“Pre-Analysis Plan: Does the causal inference we make depend on the research design we have? An experimental analysis into the determinants of causal reasoning”
Dr. Felix Bethke (CCCP)
Monday, 29 May 2017
12:00 - 13:30
Institutshörsaal
Gottfried-Keller-Str. 6
The next talk in our Lecture Series on Microfoundations of Politics THIS Monday, May 29 at noon. Felix Bethke will present a joint project/pre-analysis plan with Ingo Rohlfing.
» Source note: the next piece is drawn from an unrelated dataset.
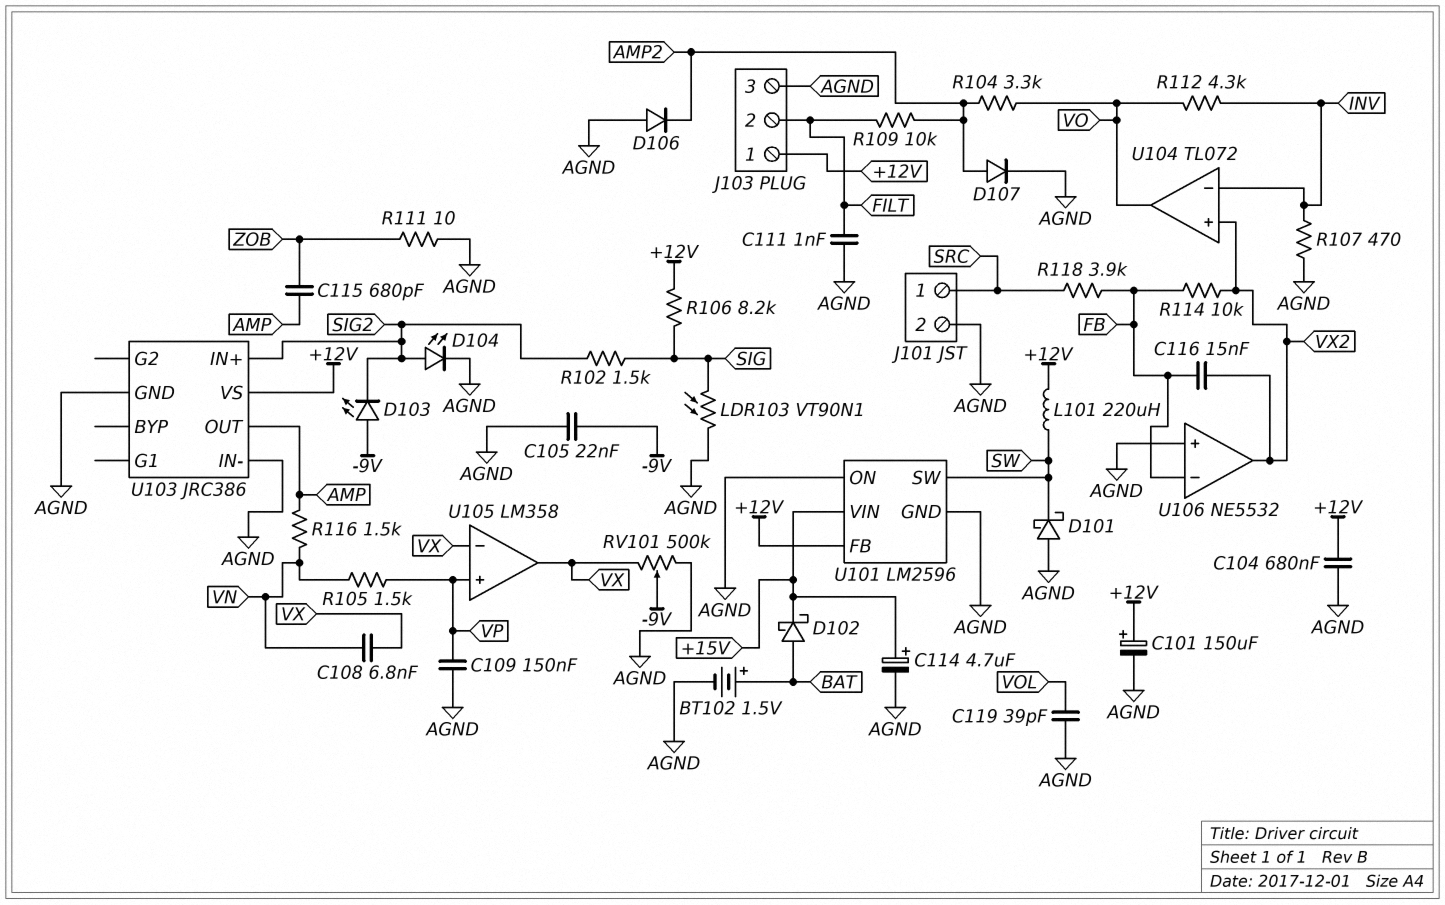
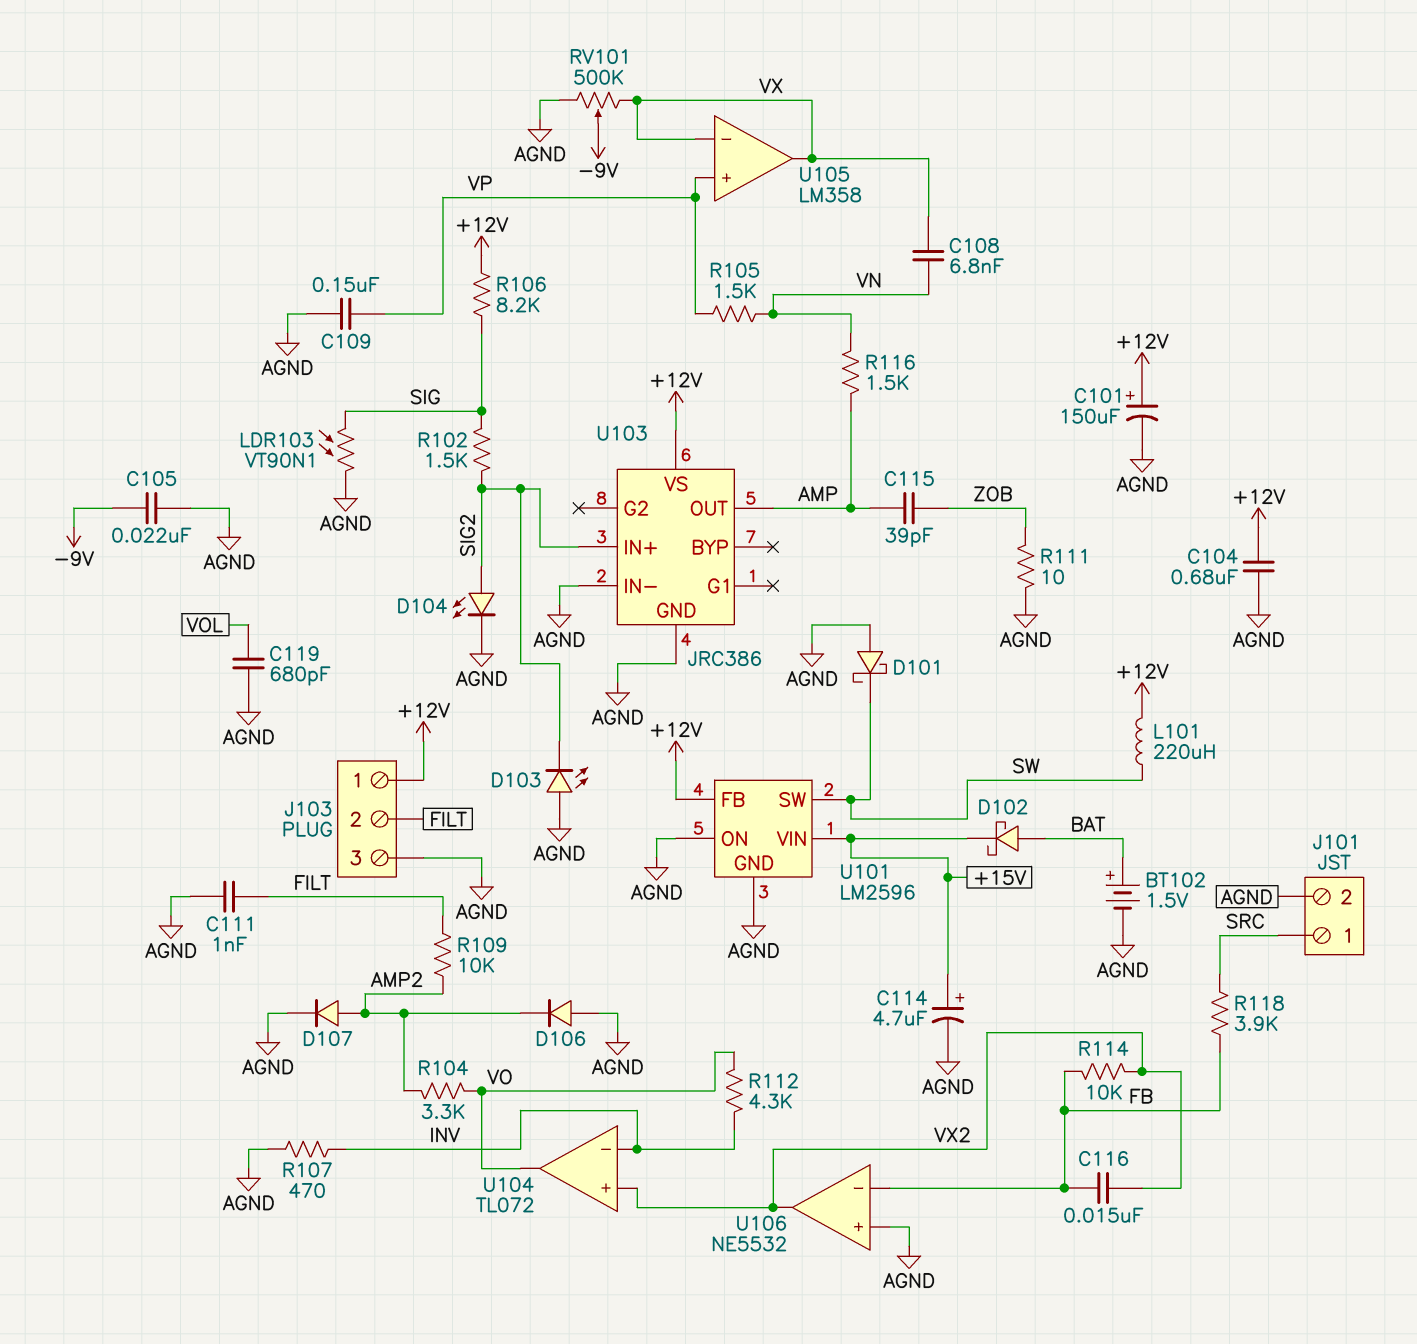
C115: 680pF (AMP, ZOB) -> 39pF (AMP, ZOB)
C119: 39pF (AGND, VOL) -> 680pF (AGND, VOL)
D103: LED (A -9V, K SIG2) -> LED (A AGND, K SIG2)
Please feel free to bring your own lunch!
Abstract:
This paper describes the pre-analysis plan for a survey experiment which seeks to analyze variation in causal reasoning among social scientists. Causal reasoning refers to how one identifies causality, i.e. the ways in which individuals use their beliefs about cause and effect to make inferences, decisions, and predictions about events and phenomena. Researchers doing empirical research in the social sciences either subscribes to a set-relational or correlational perspective on causation. The survey experiment we describe in this paper aims to uncover how researchers decide between these two perspectives. Using a factorial experiment, we confront participants with a vignette of a research design that varies on three dimensions: (1) the number of cases (small-n vs. large-n), (2) the measurement of the cause (binary vs. continuous) and, (3) measurement of the effect (binary vs. continuous). After reading about the research design, participants are asked whether they think a set-relational or correlational perspective is appropriate. Thereby, we seek to evaluate whether researchers are flexible in their causal reasoning, i.e. they adjust their reasoning regarding features of the research design, or whether causal reasoning is fixed.